Pero  al mismo tiempo han muchos textos también que nos muestran una continuidad de una creación restaurada:

Mat 19:28  “—Les aseguro —respondió Jesús—que en la renovación de todas las cosas, cuando el Hijo del hombre se siente en su trono glorioso, ustedes que me han seguido se sentarán también en doce tronos para gobernar a las doce tribus de Israel”


Hechos 3:21  “Es necesario que él permanezca en el cielo hasta que llegue el tiempo de la restauración de todas las cosas, como Dios lo ha anunciado desde hace siglos por medio de sus santos profetas”

Colosenses 1:20 “y, por medio de él, reconciliar consigo todas las cosas, tanto las que están en la tierra como las que están en el cielo, haciendo la paz mediante la sangre que derramó en la cruz”

Como podemos ver en estos versículos como en Romanos, hay una esperanza de que cuando Cristo venga restaurará todas las cosas, es decir la creación misma.

Es muy probable que la imagen de “Cielos Nuevos y Tierra Nueva se refiera también a la restauración de todas las cosas. Recordemos que nosotros también en Cristo somos “Nuevas Criaturas”.  De esta menara pienso que tanto la continuidad y discontinuidad que existirá en el Reino Venidero es semejante a la continuidad y discontinuidad que existirá con nuestros cuerpos restaurados en la resurrección de los muertos. Eso parece dar a entender en los siguientes versículos.

Pregunta para el diálogo:
¿Cómo afecta la idea de continuidad o discontinuidad nuestra responsabilidad de cuidar el medio ambiente?

“Sabemos que toda la creación todavía gime a una, como si tuviera dolores de parto. Y no sólo ella, sino también nosotros mismos, que tenemos las primicias del Espíritu, gemimos interiormente, mientras aguardamos nuestra adopción como hijos, es decir, la redención de nuestro cuerpo”

Debemos notar aquí que los dolores de parto, son cuando se espera dar a luz una nueva vida. Son dolores con esperanza y regocijo. Esa debe ser la actitud no solo de la creación sino de quienes somos hijos de Dios y quienes tenemos esperanza de que algo mejor va a suceder en el tiempo de Dios.

En este texto se muestra claramente la tensión teológica que se presenta en toda la Biblia del  “Ya si pero todavía no”. Pues como dice Pablo nosotros ya tenemos las “primicias” del Espíritu. Ya somos hijos de Dios, pero todavía aguardamos lo que habremos de ser.  Aguardamos al igual que la naturaleza la redención de nuestro cuerpo.

 “Porque en esa esperanza fuimos salvados. Pero la esperanza que se ve, ya no es esperanza. ¿Quién espera lo que ya tiene?  Pero si esperamos lo que todavía no tenemos, en la espera mostramos nuestra constancia”
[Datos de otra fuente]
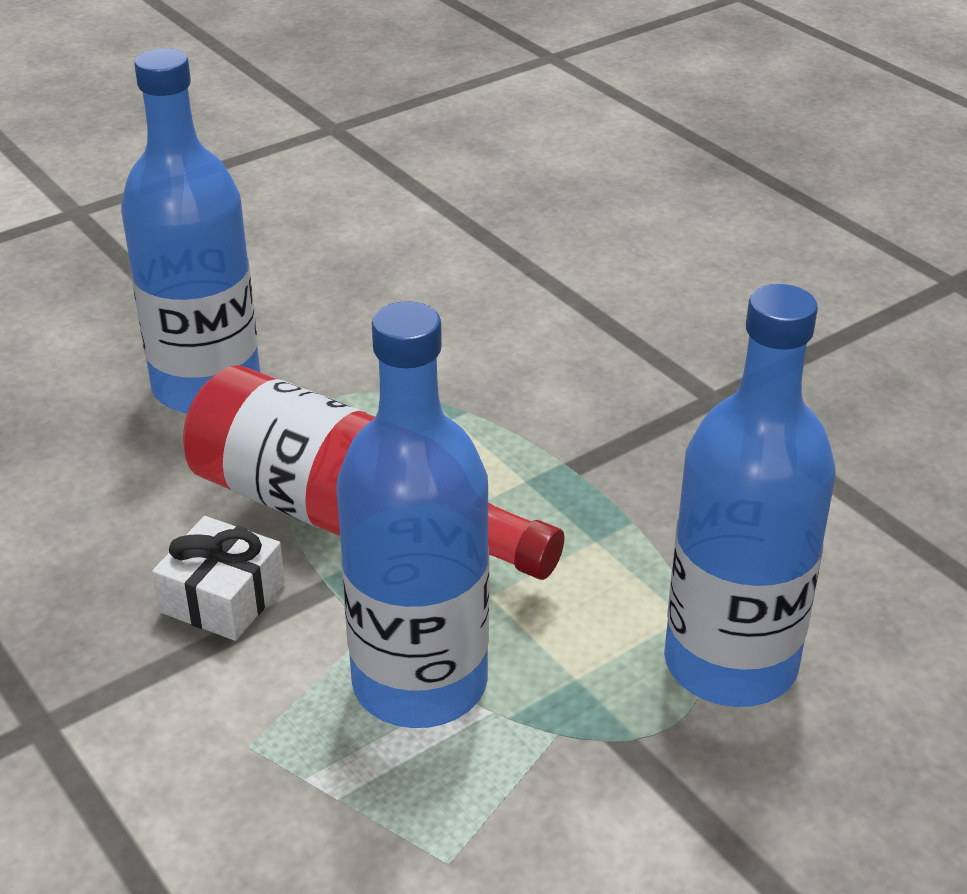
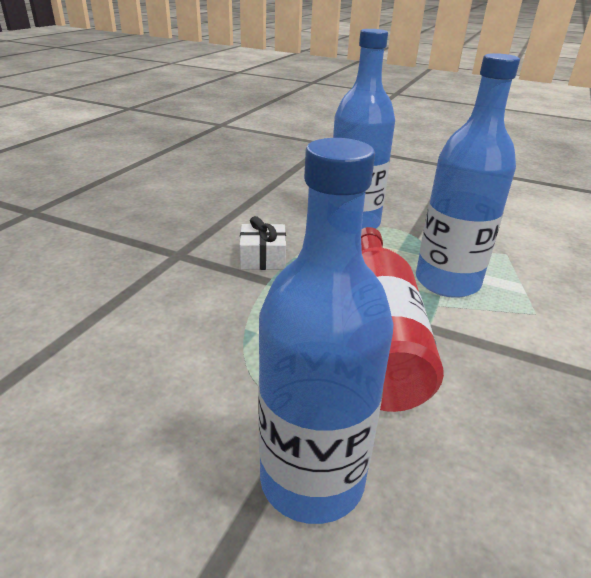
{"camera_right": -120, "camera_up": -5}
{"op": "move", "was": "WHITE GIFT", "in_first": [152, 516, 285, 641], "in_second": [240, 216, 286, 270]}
Debemos recordar en todo momento que el cristianismo es una fe de esperanza. No debemos caer en falsos positivismo en donde el Reino de Dios ya se lo vive en su plenitud con todas sus bendiciones, ya que esto es falso. Todavía hay muchas cosas que “no se ven”  y por eso dice Pablo que es la esperanza.  Y la esperanza siempre tiene su motivación con el sufrimiento.  
Si bien es cierto es importante estar seguros de que ya vivimos el Reino de Dios en el ahora, especialmente dentro de la Iglesia. Pero todavía esperamos el tiempo en el que Dios sea quien intervenga sobrenaturalmente y restaure todas las cosas.
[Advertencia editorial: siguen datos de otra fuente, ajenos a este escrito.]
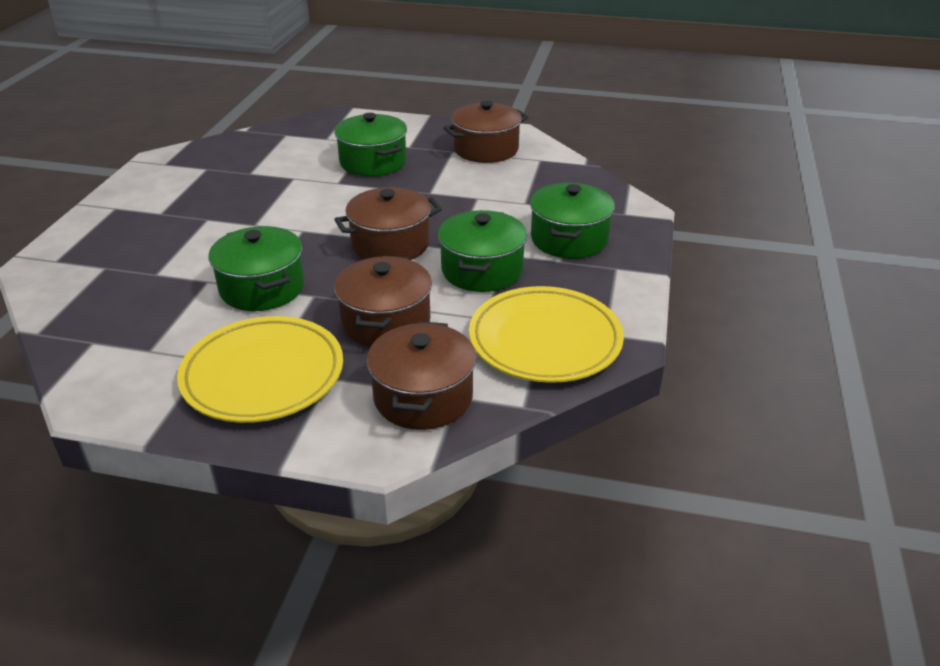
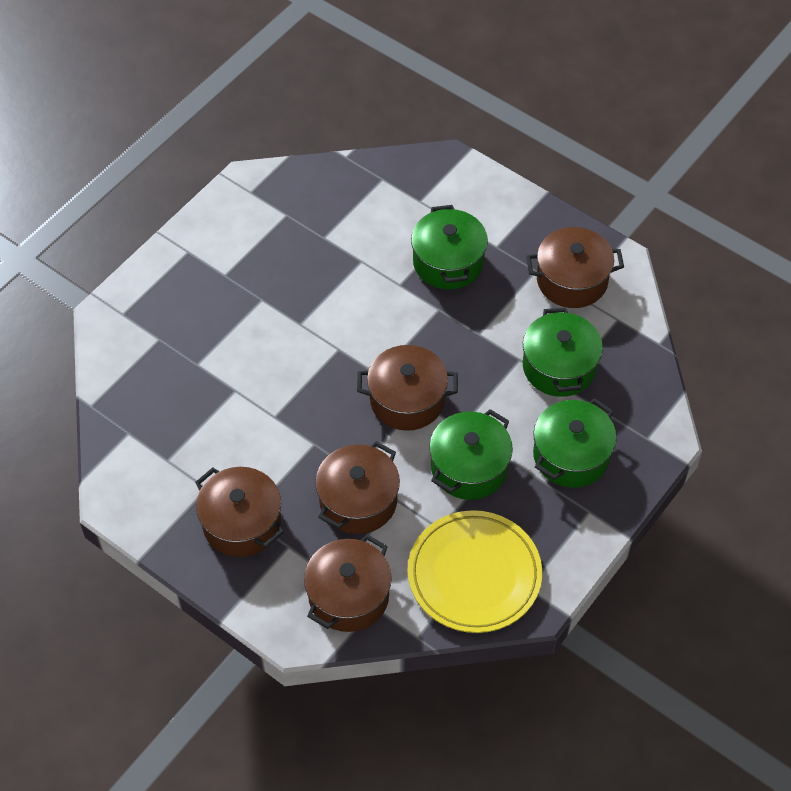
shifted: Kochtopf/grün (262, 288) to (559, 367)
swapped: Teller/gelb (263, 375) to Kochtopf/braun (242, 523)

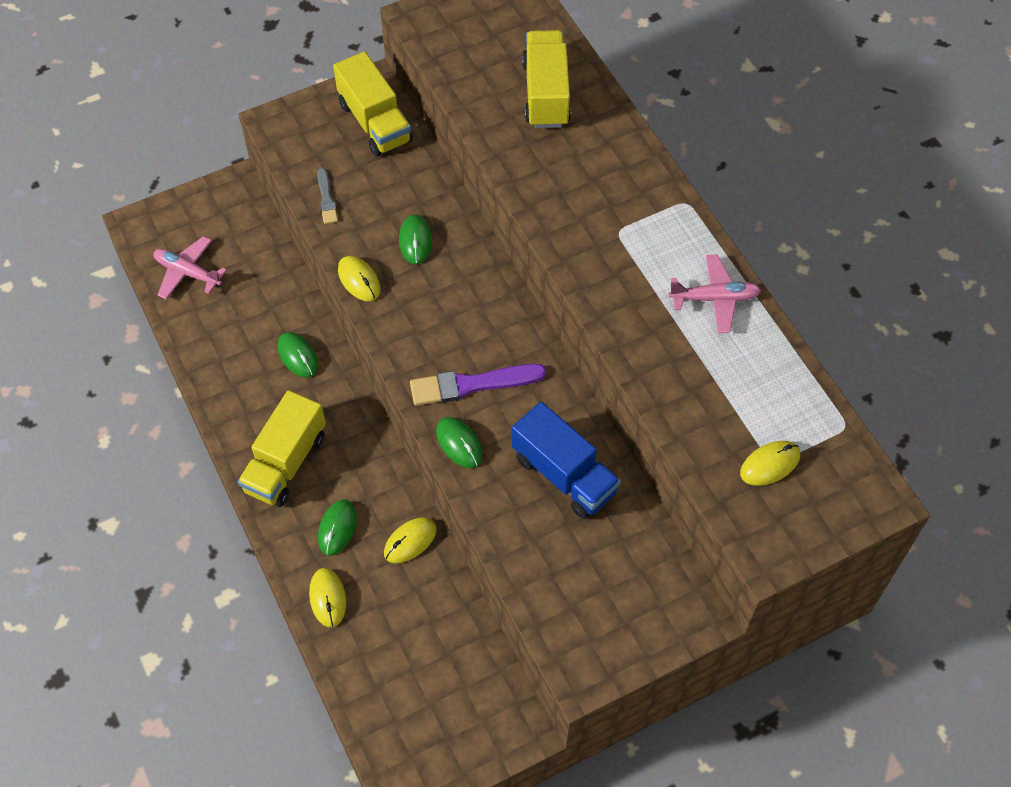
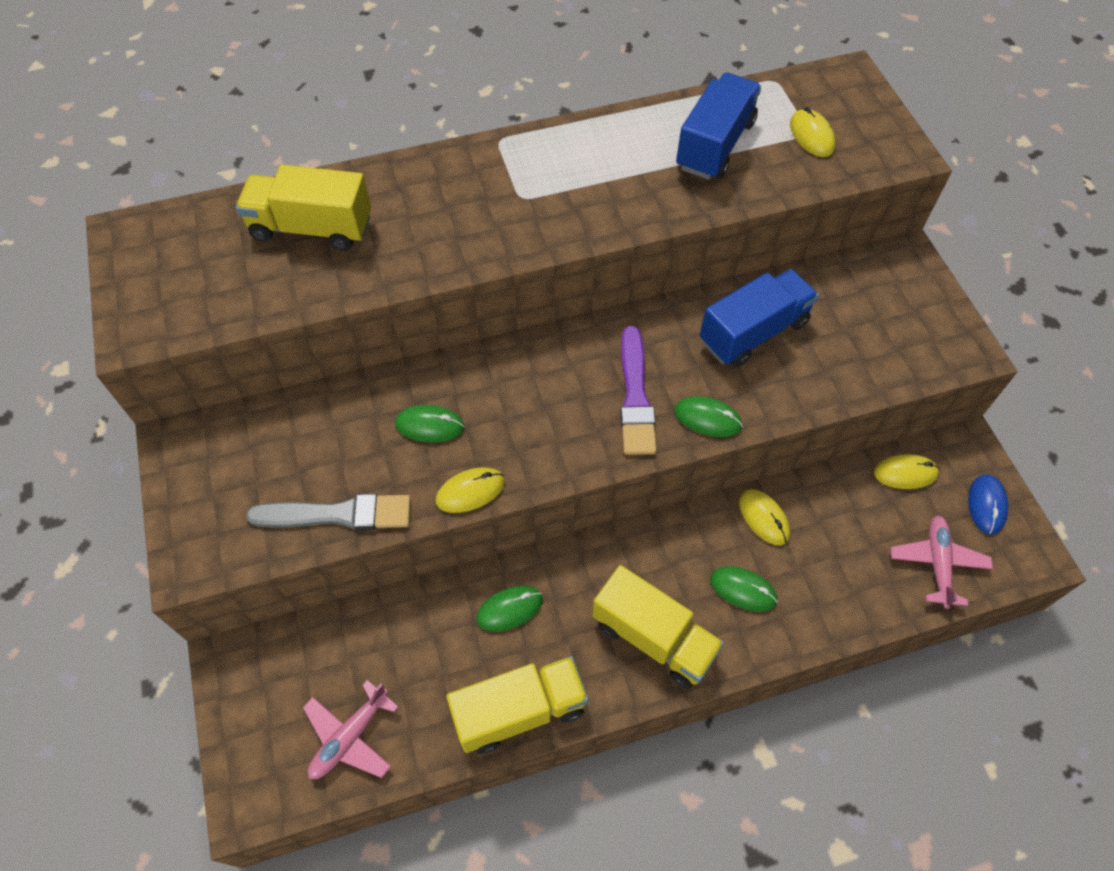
new: Lastwagen/blau (714, 145); Computermaus/blau (986, 505)
shifted: Lastwagen/gelb (375, 122) to (519, 710); Computermaus/gelb (328, 598) to (905, 473); Flugzeug/rosa (714, 298) to (937, 564)
rotated: Computermaus/grün (459, 443) = (707, 418) 45 degrees clockwise
scaled: Pinsel/grau (326, 199) = (337, 514) x1.84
 Así mismo, en nuestra debilidad el Espíritu acude a ayudarnos. No sabemos qué pedir, pero el Espíritu mismo intercede por nosotros con gemidos que no pueden expresarse con palabras. Y Dios, que examina los corazones, sabe cuál es la intención del Espíritu, porque el Espíritu intercede por los creyentes conforme a la voluntad de Dios.

Este pasaje nos habla de las bendiciones actuales de vivir en el Reino y es la presencia del Espíritu quien intercede por nosotros, cuando por nuestro sufrimiento no sabemos qué pedir, cuando no entendemos lo absurdo de la naturaleza y la creación. Y es muy importante notar que el Espíritu mismo gime al igual que la naturaleza y al igual que nosotros. 


Los gemidos que “no pueden expresarse con palabras” difícilmente se debería entender como el famoso don de lenguas o glosolalia   ya que lo que Pablo quiere decir es que el Espíritu gime sin necesidad de palabras.  Ya que usa el término alaletos que literalmente es “sin palabras”.